Il toponimo, molto probabilmente, deriva dal nome di una laura di monaci greco-bizantini dedicata ai Santi Quaranta martiri di Sebaste, soldati della guarnigione di Sebaste in Armenia, della Legio XII, che, secondo la testimonianza di S.Basilio, S.Gregorio Nisseno e S.Efrem, durante la persecuzione di Licinio, per non aver voluto rinnegare la propria fede, furono legati nudi ed immersi in uno stagno gelato dove morirono assiderati e poi bruciati.
Santi Quaranta è una contrada montana situata a nord del monte Rotondella e ad est del monte Cocuzzata. E’ una mezza conca irregolare situata in un quadrante di 1000 x 1800 metri circa, circondata da cocuzzoli più o meno alti, si apre solo in direzione NO sulla valle del Noce. In direzione SE-NO è attraversata da un canalone che scarica le acque meteoriche nel Noce. Al centro della conca vi è una zona per lo più in declivio dolce e in qualche tratto pianeggiante destinata alle coltivazioni, situata ad una altitudine media s.l.m. di 520 m. circa.

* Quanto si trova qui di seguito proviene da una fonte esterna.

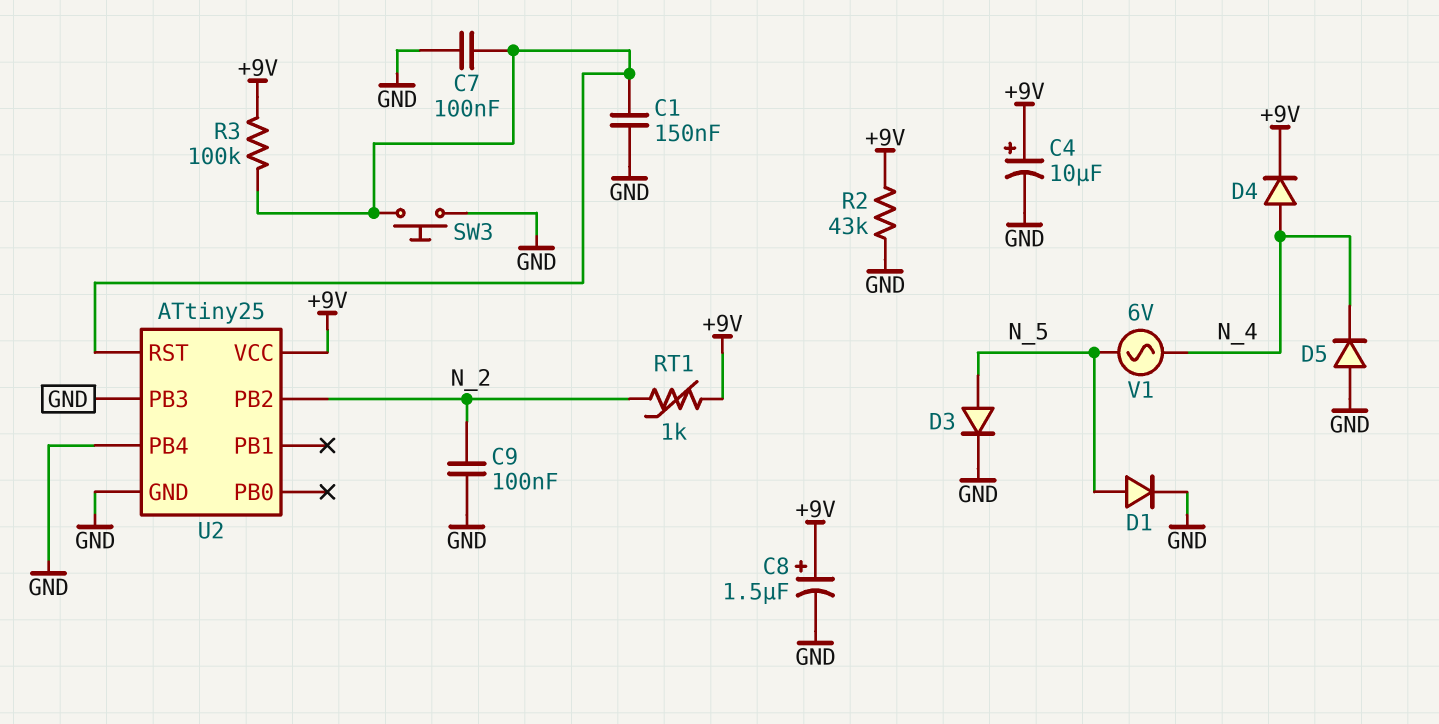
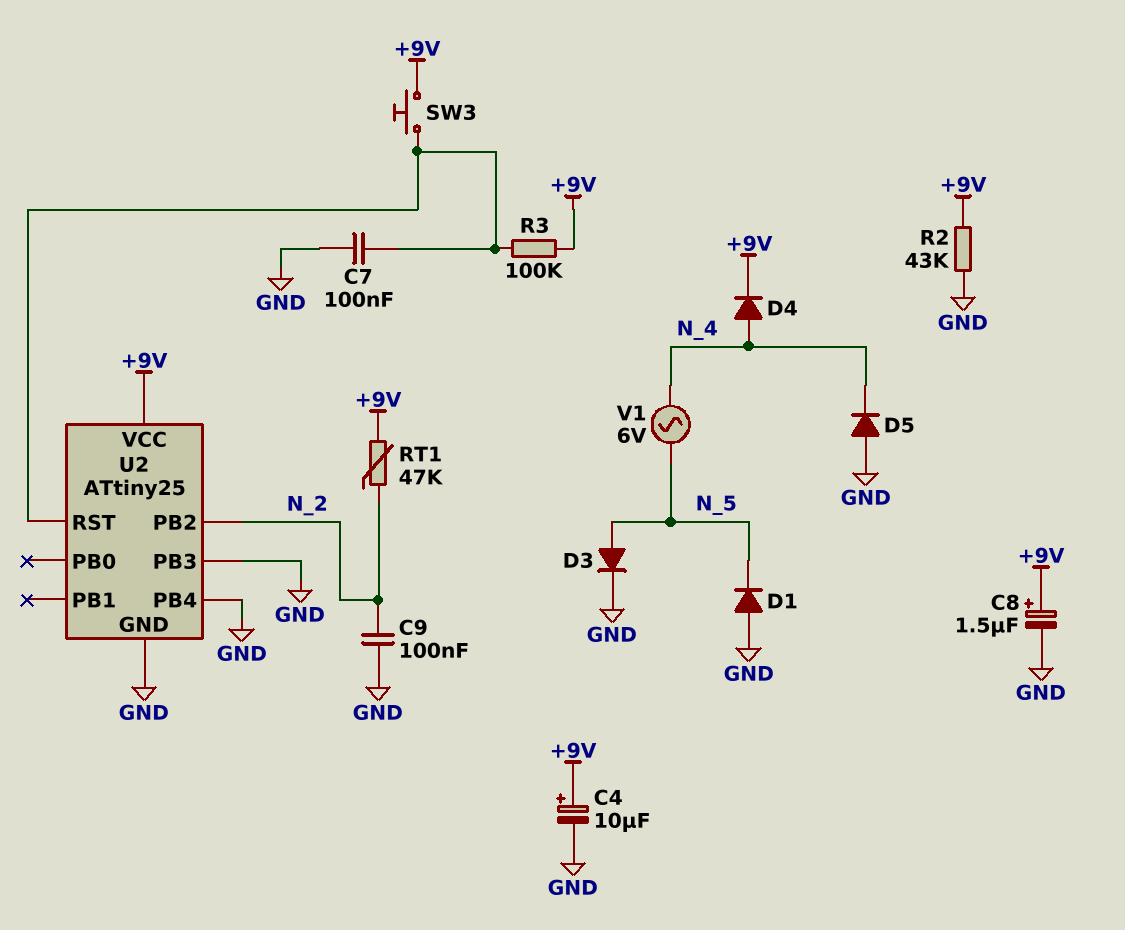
C1: 150nF (GND, U2/RST) -> none
D1: diode (A N_5, K GND) -> diode (A GND, K N_5)
RT1: 1k (+9V, N_2) -> 47k (+9V, N_2)
SW3: button (GND, U2/RST) -> button (+9V, U2/RST)

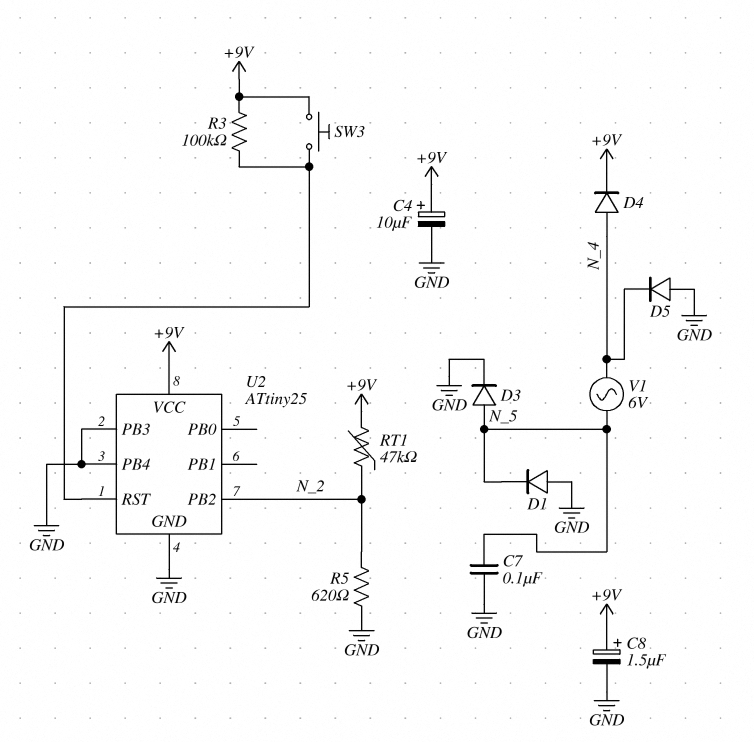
C7: 100nF (GND, U2/RST) -> 100nF (GND, N_5)
C9: 100nF (GND, N_2) -> none
R2: 43k (+9V, GND) -> none
R5: none -> 620 (GND, N_2)

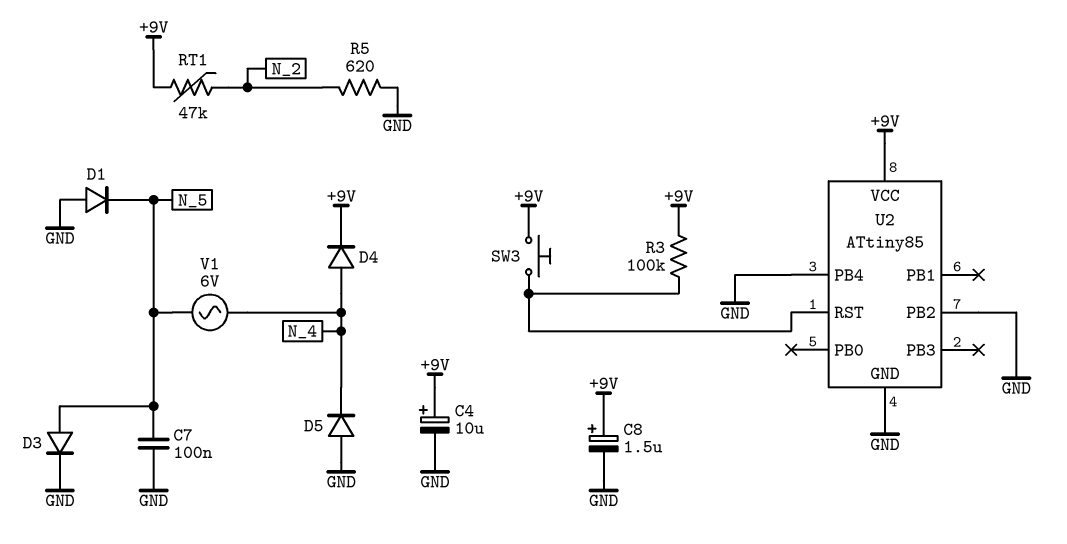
U2: ATtiny25 -> ATtiny85
U2 pin PB2: N_2 -> GND
U2 pin PB3: GND -> none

E’ l’unica contrada tortorese senza sorgenti.
L’acqua per usi domestici, fino a poco tempo fa, era attinta da cisterne, che ognuno aveva sotto casa, che raccoglievano le acque piovane rifluenti dai tetti. L’acqua da bere era attinta da sorgenti a valle in barili trasportati a dorso d’asino. Adesso è rifornita di acqua potabile da un acquedotto. Fino a qualche decennio fa era alquanto isolata e depressa, collegata al paese e alle contrade vicine con mulattiere disagevoli. Da pochi decenni è collegata al Centro Storico da una carrabile asfaltata che di recente è stata prolungata fino a Pizinno.
Gli abitanti, dediti da secoli alla pastorizia e all’agricoltura, grazie alle più rapide comunicazioni, cominciano a migliorare le proprie condizioni. Ultimamente Santi Quaranta si va proponendo ad un turismo di nicchia con una iniziativa nel campo dell’agriturismo e propone prodotti caseari e altri caserecci cotti nel forno tradizionale.